There are actually many advantages to this. Not only does it avoid the carbon footprint of making all that steel, but because it is transported in sections rather than as complete tubes, it is not limited in diameter for transport like steel tubes are.
Because wood is lighter than steel, they can lift bigger sections. "Conventional steel tower constructions get dramatically more expensive with height due to the increasing need for thicker walls."
In Wind Power Monthly, Chief Technical Officer Erik Dölerud explains how they used Laminated Veneer Lumber (LVL) to get the strength they needed. "LVL is a loadbearing plywood structure created through laminating many very thin wood-veneer layers, making the Modvion towers 250% stronger than CLT-based equivalents." (Learn more about the different types of mass timber here.)

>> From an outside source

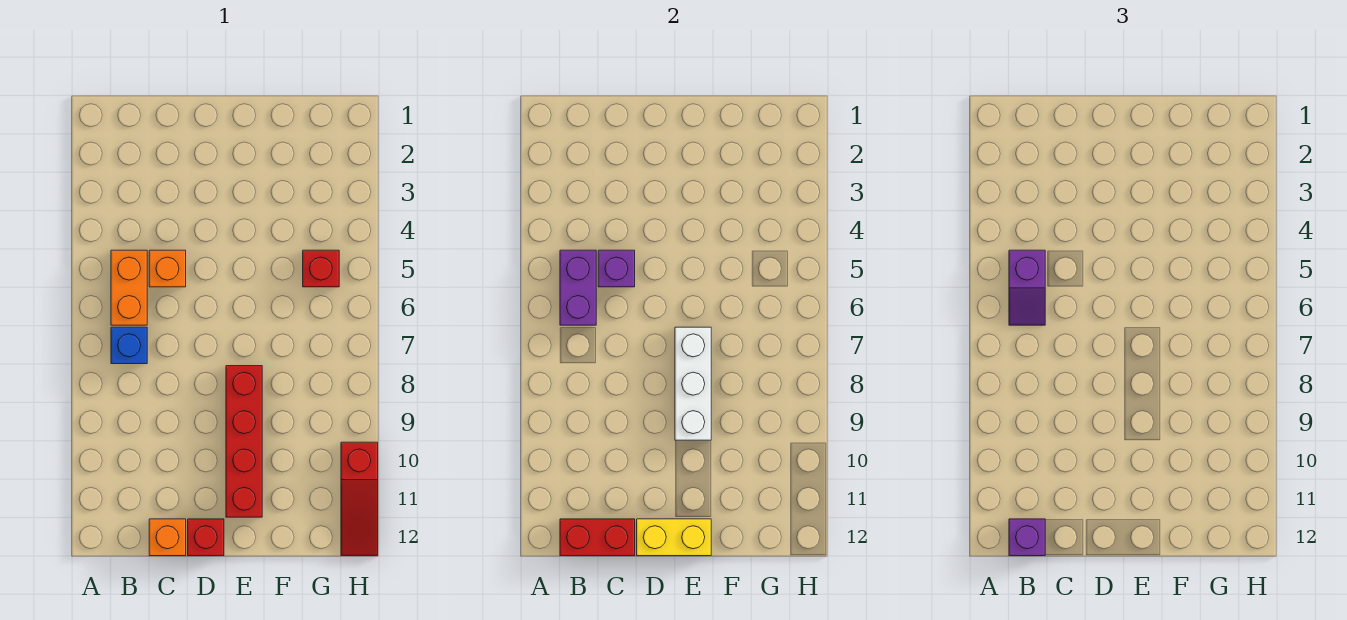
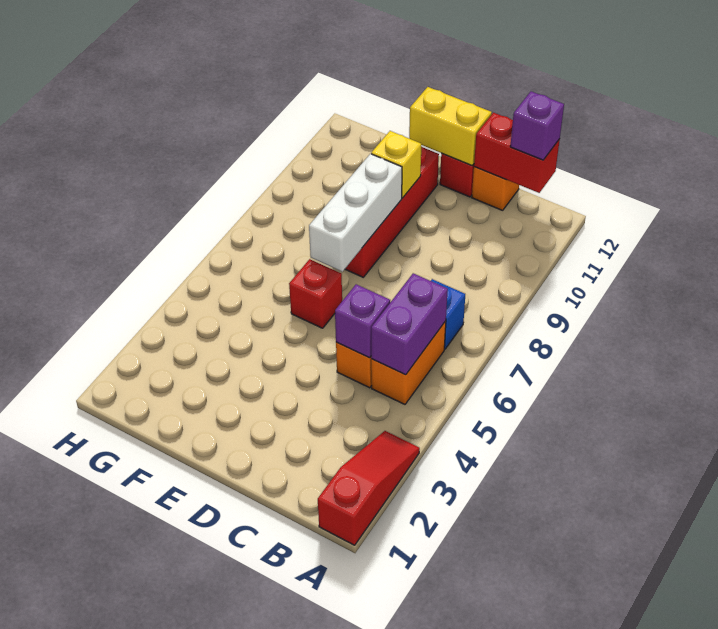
purple slope B5:B6 level 3 top 5 -> none
none -> yellow brick E10 level 2
red brick G5 level 1 -> red brick E6 level 1
red slope H10:H12 level 1 top 10 -> red slope A1:A3 level 1 top 1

CEO Otto Lundman explains how it differs from steel towers.
"Our calculations indicate that the 150-metre tower will reduce mass by about 30% and cut manufacturing costs by roughly 40% compared with an equivalent tubular steel tower with a 6-7-metre base diameter. And wood is a natural product that can often be sourced locally, creating local jobs and other added benefits."
The wooden towers also offer additional environmental benefits compared with steel towers thanks to the lower-carbon manufacturing process. Lundman estimates a saving of 2,000-tonnes of CO2-emission per tower up until deployment. Plus, carbon sequestration in the wood offers the potential to make a wind-power plant carbon neutral.
This is all still at the prototype state, and we probably won't see steel being replaced by wood soon. But it does put paid to the steel industry argument that you absolutely need steel if you are going to go renewable.